前言
本期浅学一下STL的stirng。
内容概览:
- STL
- string
- 是什么
- 为什么
- 怎么用(接口介绍及使用)
博主水平有限,不足之处望请斧正!
先导
STL
C++中非常重要的一个东西,STL(Standard Template Library) 标准模版库,是C++标准库中的一部分。STL主要包含
- 可复用的组件库
- 数据结构和算法的软件框架
分为六个部分的话:
- 容器(数据结构)
- 算法
- 迭代器
- 函数对象
- 适配器
- 内存分配器
几乎所有代码都采用了类模版和函数模版,大大提高代码复用性。
主要版本有:
- 原始版本
- HP版:由Alexandar Stepanov和Meng Lee在惠普实验室开发。
- 衍生版本
- SGI版:由Alexandar Stepanov和Matt Austern在SGI开发,代码风格好,开源,且任何人都能修改和销售。

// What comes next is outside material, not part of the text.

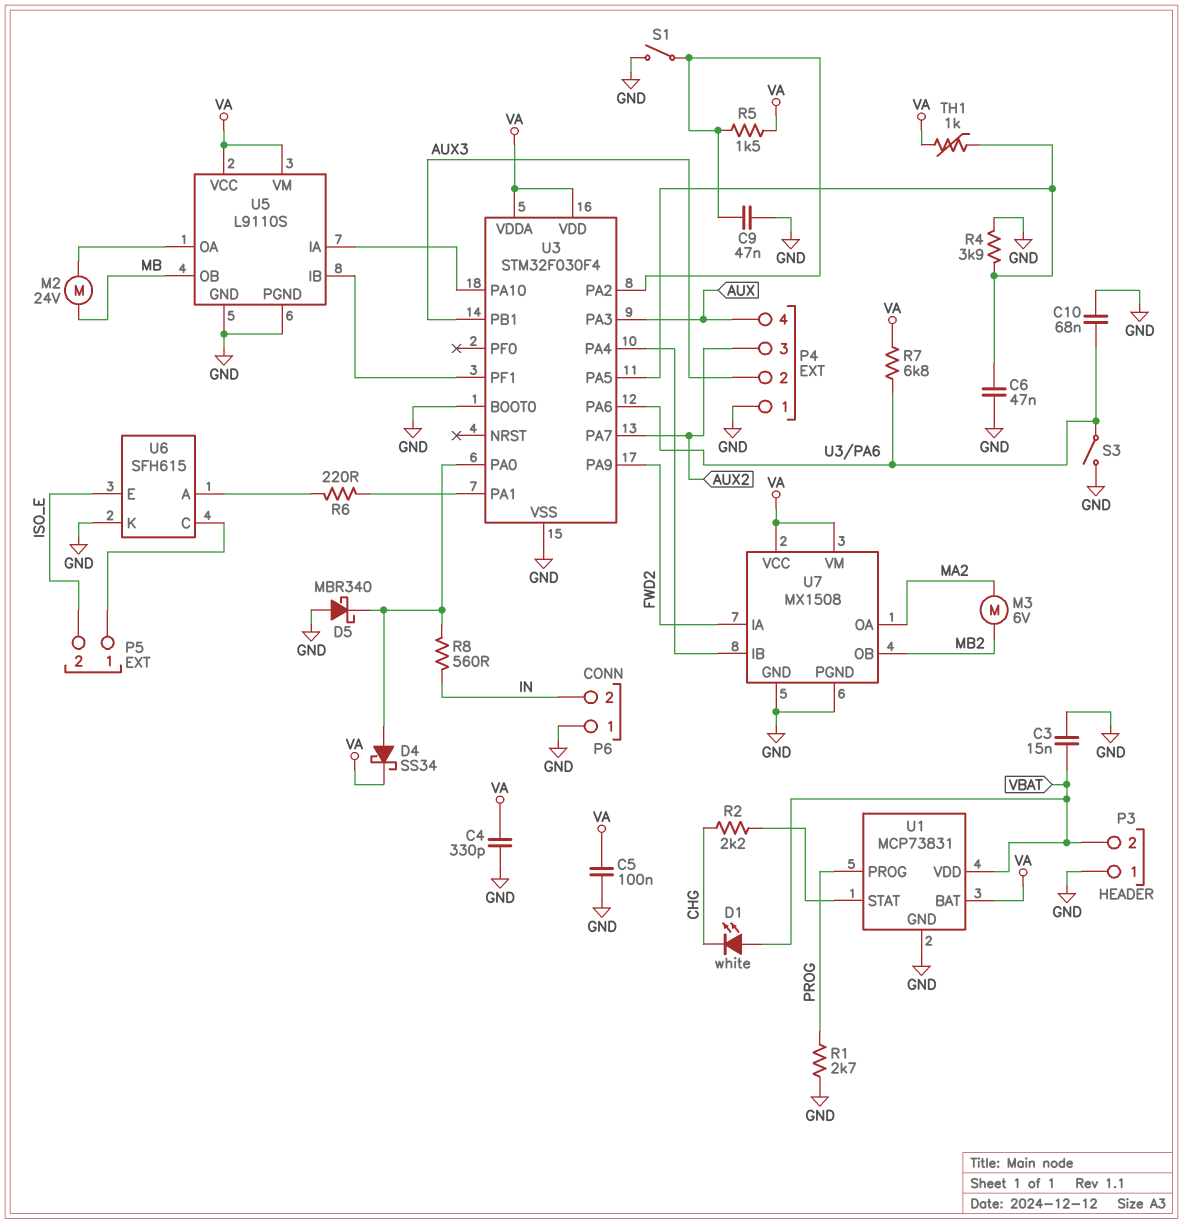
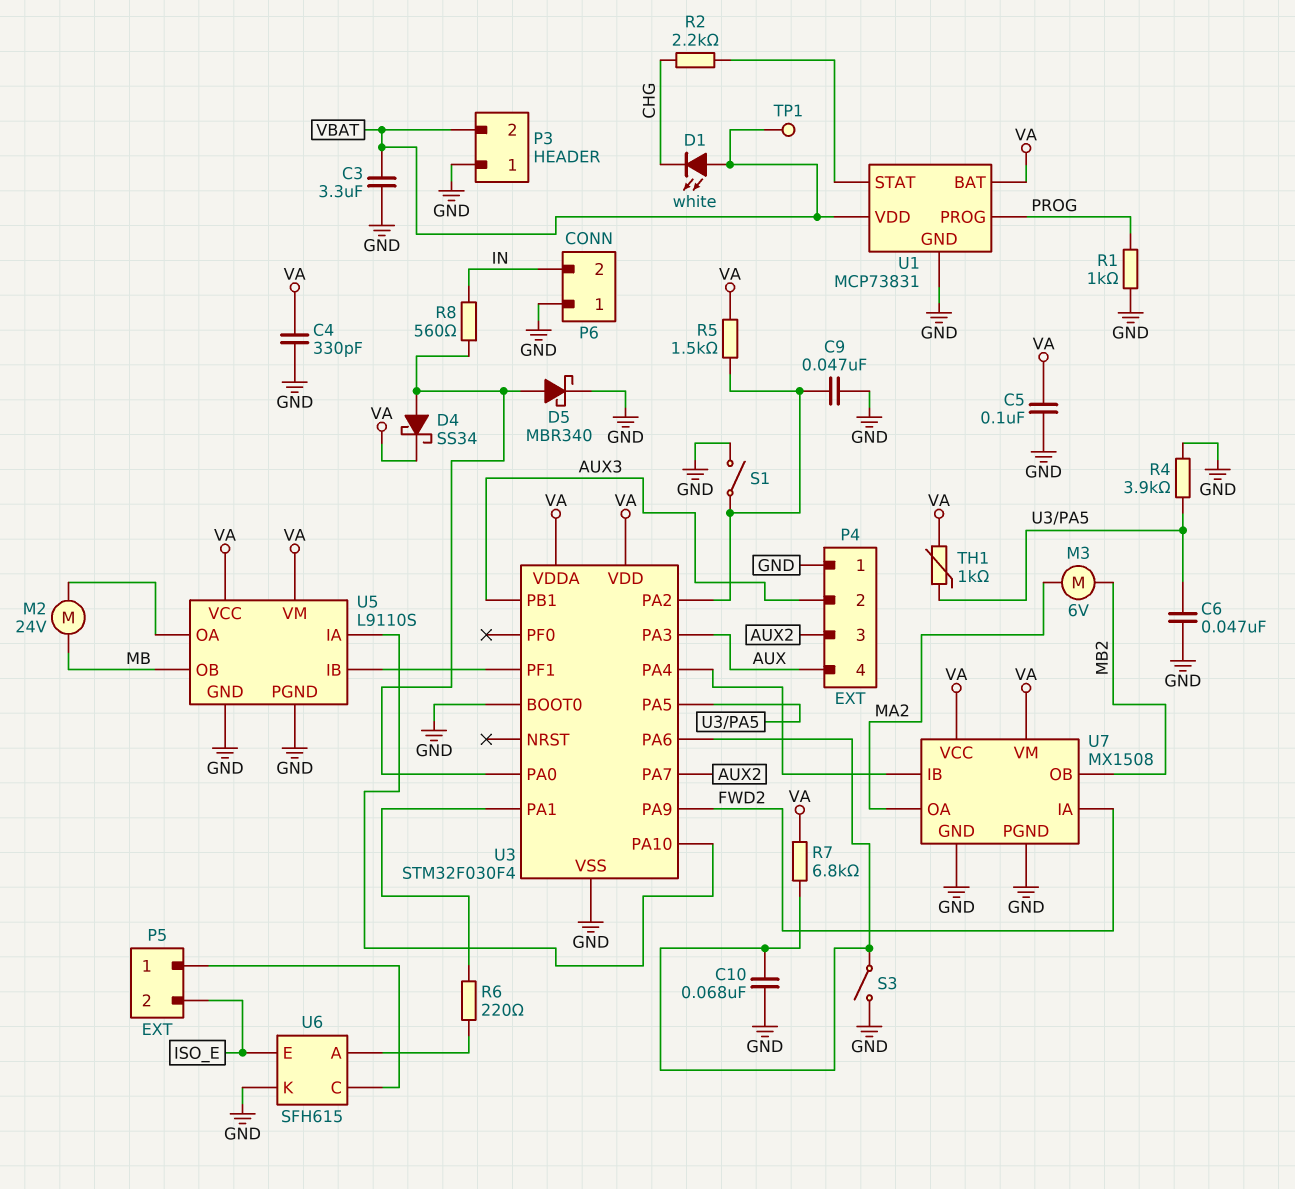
C3: 15nF (GND, VBAT) -> 3.3uF (GND, VBAT)
D5: schottky MBR340 (A GND, K U3/PA0) -> schottky MBR340 (A U3/PA0, K GND)
R1: 2.7k (GND, PROG) -> 1k (GND, PROG)
TP1: none -> test point (VBAT)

Linux的g++采用。
- P.J.版:由 P.J.Plauger在他自己的三个人的公司开发,实现比较复杂,易读性不是特别高,且并不开源。微软的vs系列采用。
- RW版:由 Rouge Wave 公司开发,C++builder采用
string
是什么
string 是通过 basic_string 这个类模版,使用<char>实例化出来的类。本质是动态增长的字符数组。
嗯?字符串不就都是char组成的吗,
【为什么还要搞个模版,让我们指定类型实例化呢?】
这里涉及到编码的问题:
编码
是什么
把要放进计算机的文字符号映射为二进制。(计算机中只有0和1)
其实我们在学习C语言的时候就接触过——ascii码。计算机最早是从英国过去美国的人搞的,也就用英语,那怎么通过计算机显示英语呢?
英语仅由较少的字母和符号即可显示,所以1~127就能映射所有文字符号。
比如,要存储 “abc”,映射进计算机就是 97 98 99的二进制。
int main()
{
char str[] = "abc";
printf("%d %d %d\n", str[0], str[1], str[2]);
return 0;
}
97 98 99
如果正常打印,计算机发现这是char类型,就拿着值到表里找,97对应’a’…
那别的国家咋办呢,中文的文字这么多。
unicode
unicode,统一码,也叫万国码。用统一的标准表示了很多国家的语言。
有 UTF-8、UTF-16、UTF-32三种,日常使用最多的是UTF-8,用2个字节表示,可以表示常用的汉字,兼容ASCII。
但对中文还是不太够,我们自己搞了GBK(国标),用2个字节表示
int main()
{
char str[] = "培根";
cout << str << endl;
cout << "size:" << sizeof(str) << endl;
//对“培”的第二个字节++会怎样?
++str[2];
cout << str << endl;
++str[2];
cout << str << endl;
++str[2];
cout << str << endl;
--str[2];
cout << str << endl;
--str[2];
cout << str << endl;
--str[2];
cout << str << endl;
return 0;
}
培根
size:5
培郭
培葫
培基
培葫
培郭
培根
可以看到,此处的编码按照字音来,有一个场景就是帮助净化网络环境(敏感词的谐音字也能变成“***”)。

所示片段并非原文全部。